Quickstart Guide¶

Installation¶

There are two installation methods available, installing via git or via tar. We do not currently support non-Linux environments.

On a Linux machine, download the tarball for the sunbeam version you want (sunbeamX.X.X) then unpack and install it.

wget https://github.com/sunbeam-labs/sunbeam/releases/download/v4.0.0/sunbeam.tar.gz
mkdir sunbeam4.0.0
tar -zxf sunbeam4.0.0.tar.gz -C sunbeam4.0.0
cd sunbeam4.0.0 && ./install.sh

On a Linux machine, download a copy of Sunbeam from our GitHub repository, and install.

git clone --branch v4.0.0 https://github.com/sunbeam-labs/sunbeam.git
cd sunbeam
./install.sh

Tip

If you’re planning on doing development work on sunbeam, use ‘git clone git@github.com:sunbeam-labs/sunbeam.git’ instead.

This installs Sunbeam and all its dependencies, including the Conda environment manager, if required. It will finish by printing instructions to continue that should look like:

conda activate ENV_NAME
python -m pytest tests/

This runs some tests to make sure everything was installed correctly.

Tip

If you’ve never installed Conda before, you’ll need to add it to your shell’s path.
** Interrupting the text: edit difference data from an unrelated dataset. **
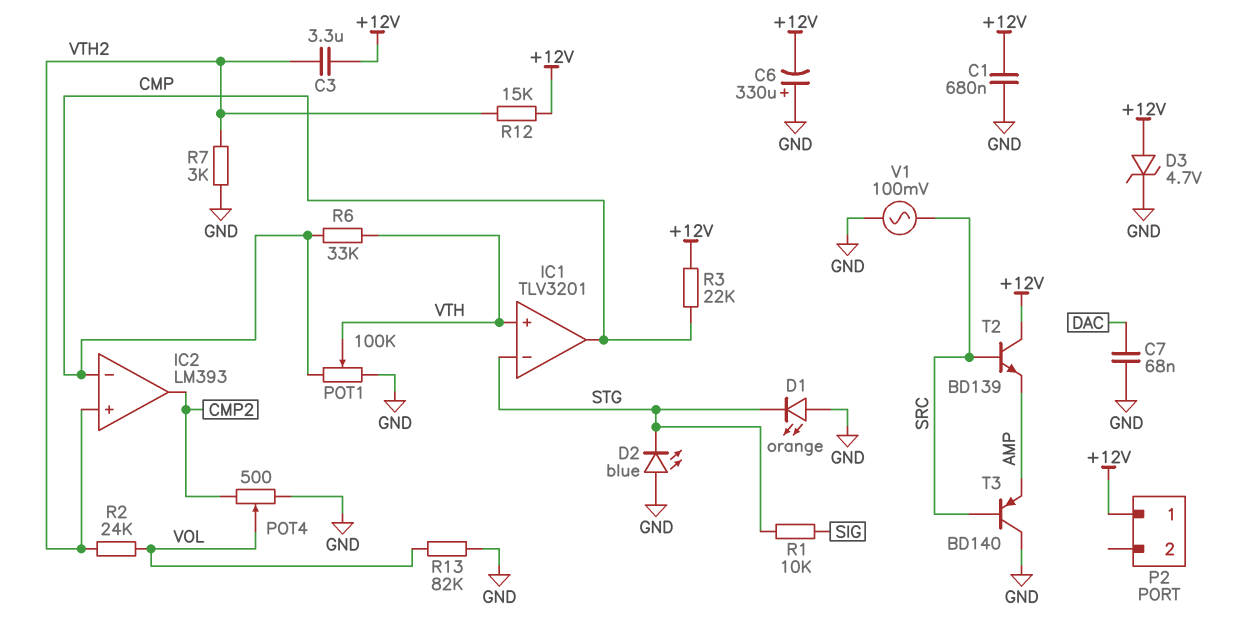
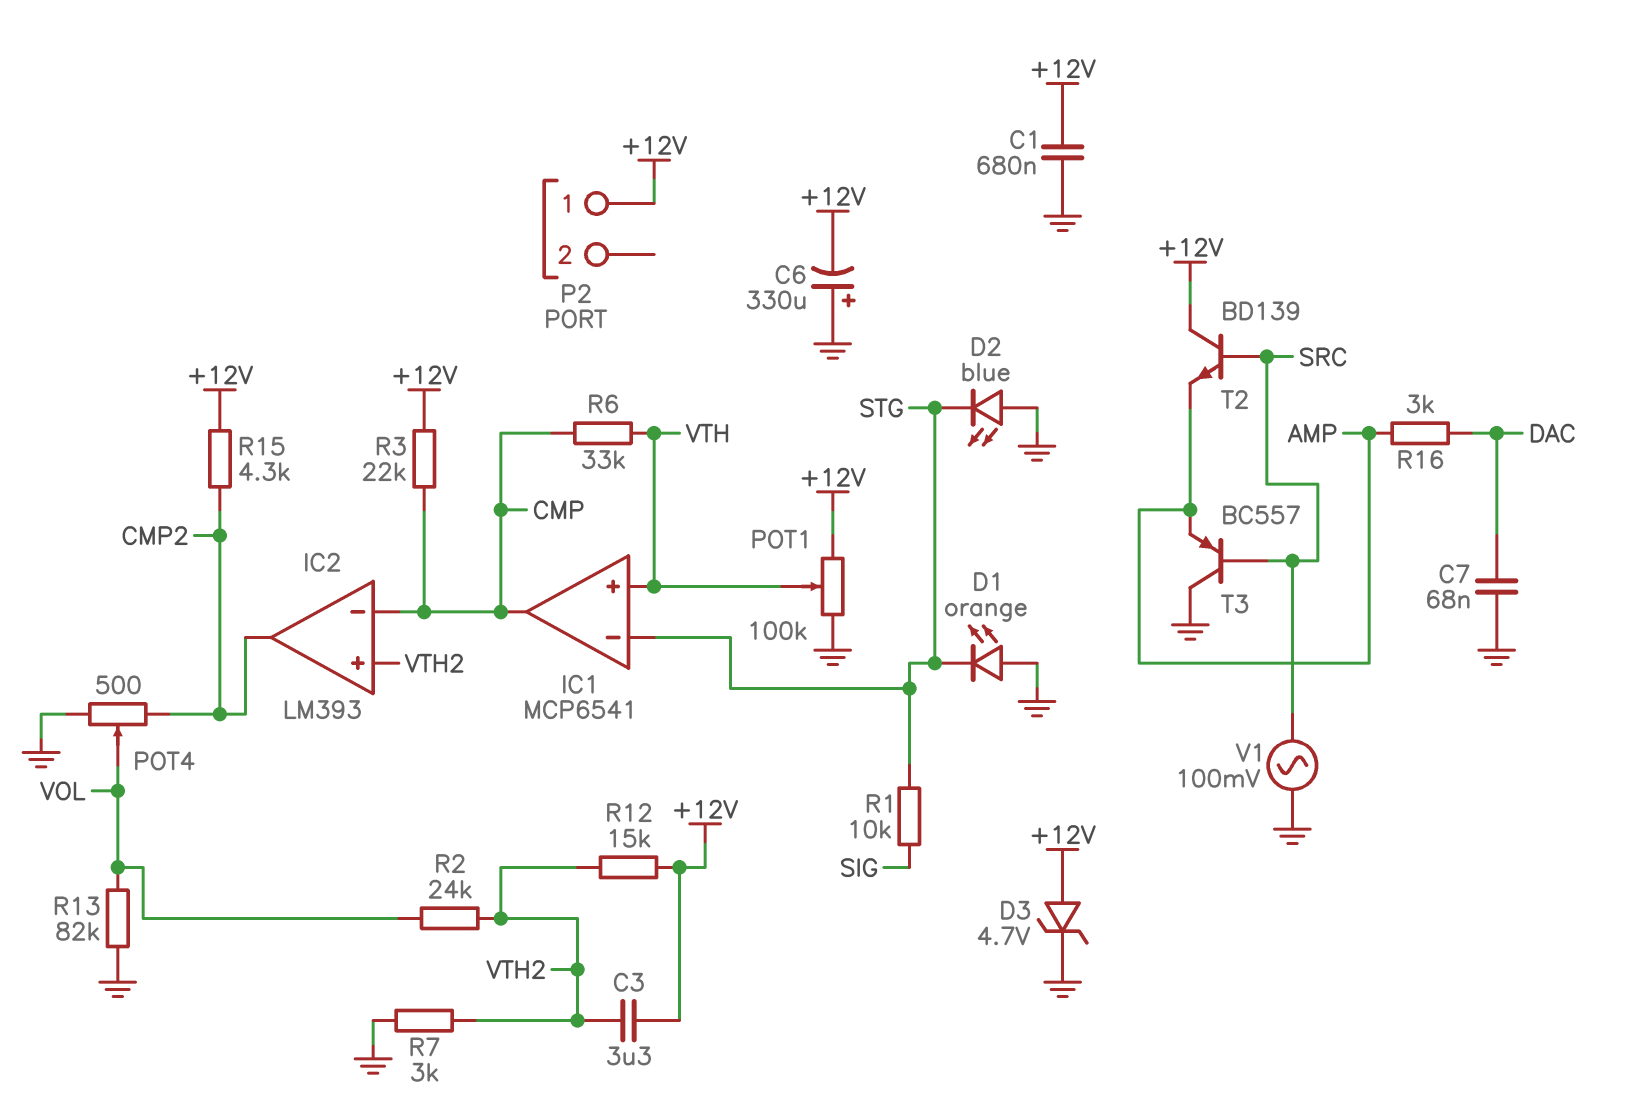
IC1: TLV3201 -> MCP6541
POT1: 100k (CMP, GND, wiper VTH) -> 100k (+12V, GND, wiper VTH)
R15: none -> 4.3k (+12V, CMP2)
R16: none -> 3k (AMP, DAC)
T3: PNP BD140 (B SRC, C GND, E AMP) -> PNP BC557 (B SRC, C GND, E AMP)

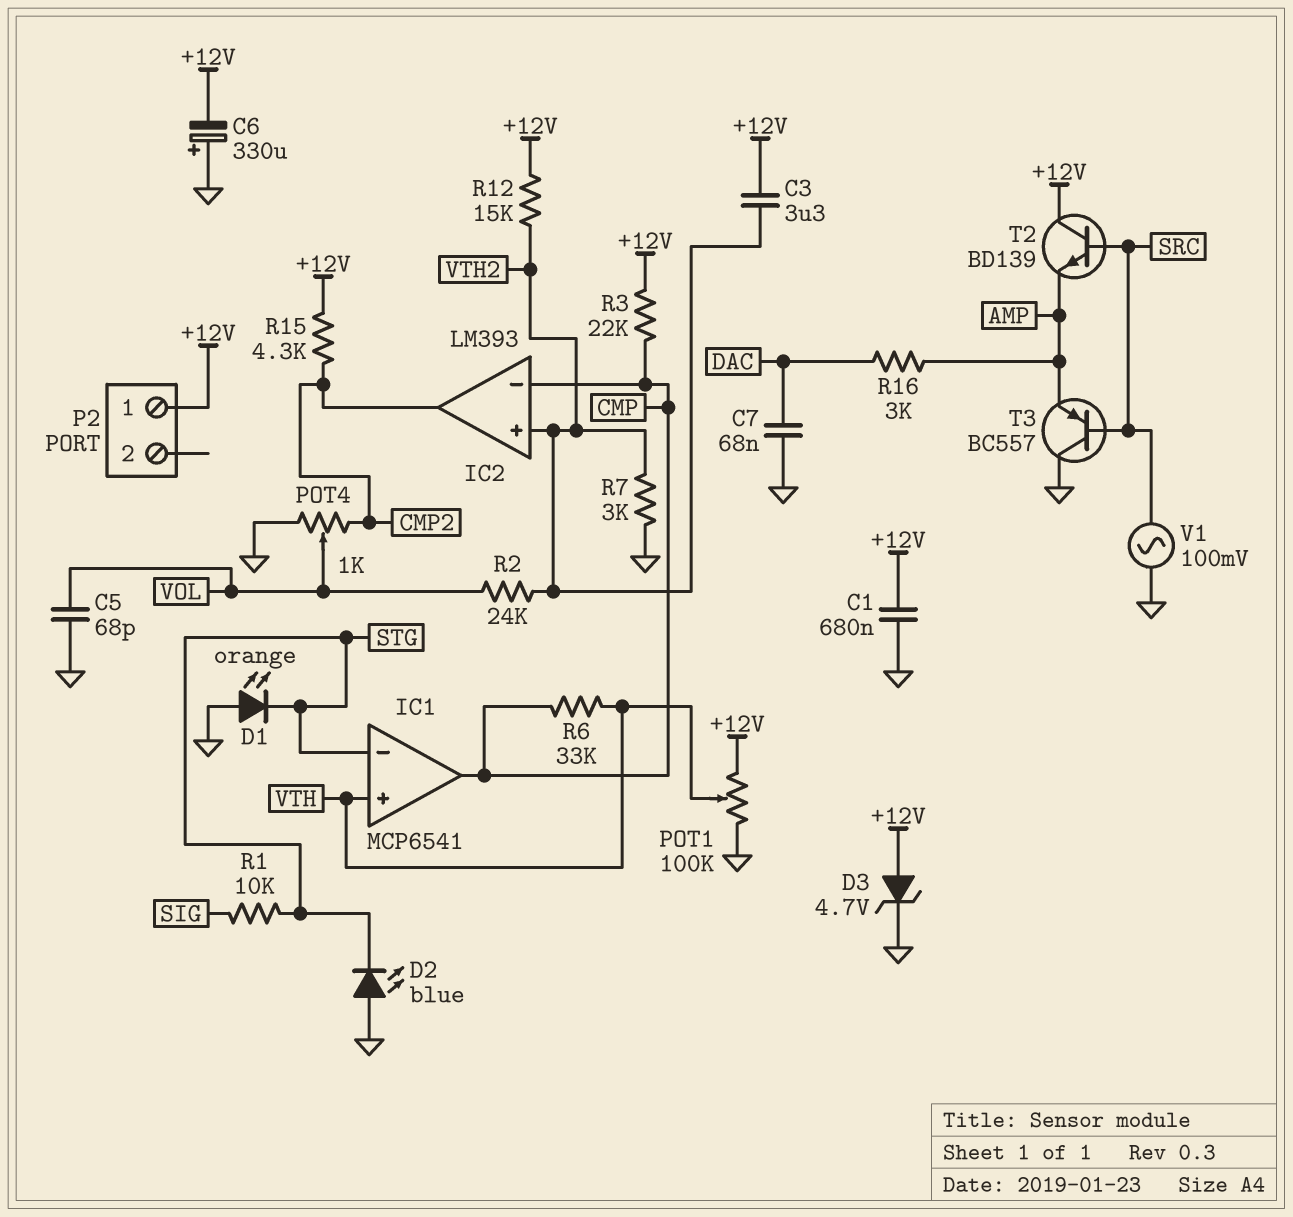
C5: none -> 68pF (GND, VOL)
POT4: 500 (CMP2, GND, wiper VOL) -> 1k (CMP2, GND, wiper VOL)
R13: 82k (GND, VOL) -> none

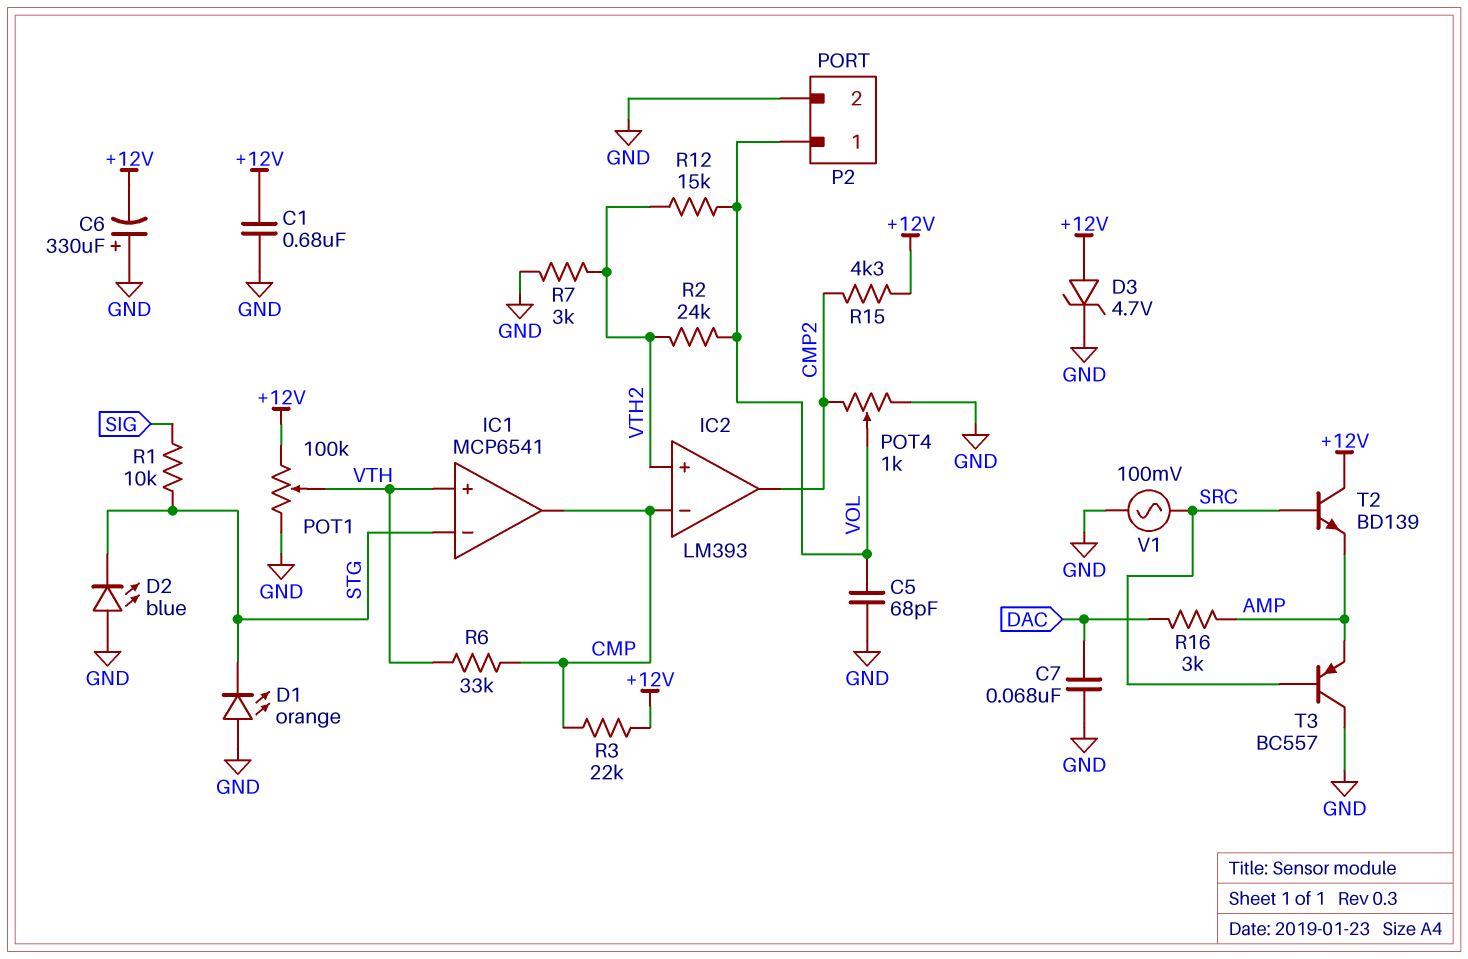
C3: 3.3uF (+12V, VTH2) -> none
P2 pin 1: +12V -> VOL
P2 pin 2: none -> GND
R12: 15k (+12V, VTH2) -> 15k (VOL, VTH2)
If you’re running Bash (the most common terminal shell), the installation script should print the necessary command.

If the tests fail, check out our troubleshooting section or file an issue on our GitHub page.

Setup¶

Let’s say your sequencing reads live in a folder called /sequencing/project/reads, with one or two files per sample (for single- and paired-end sequencing, respectively). These files must be in gzipped FASTQ format.

Let’s create a new Sunbeam project (we’ll call it my_project):

source activate ENV_NAME
sunbeam init my_project --data_fp /sequencing/project/reads

Sunbeam will create a new folder called my_project and put three files there:

config.yaml contains a `snakemake profile<https://snakemake.readthedocs.io/en/stable/executing/cli.html#profiles>`_ that will be used to run my_project.
sunbeam_config.yml contains all the configuration parameters for each step of the Sunbeam pipeline.
samples.csv is a comma-separated list of samples that Sunbeam found in the given data folder, along with absolute paths to their FASTQ files.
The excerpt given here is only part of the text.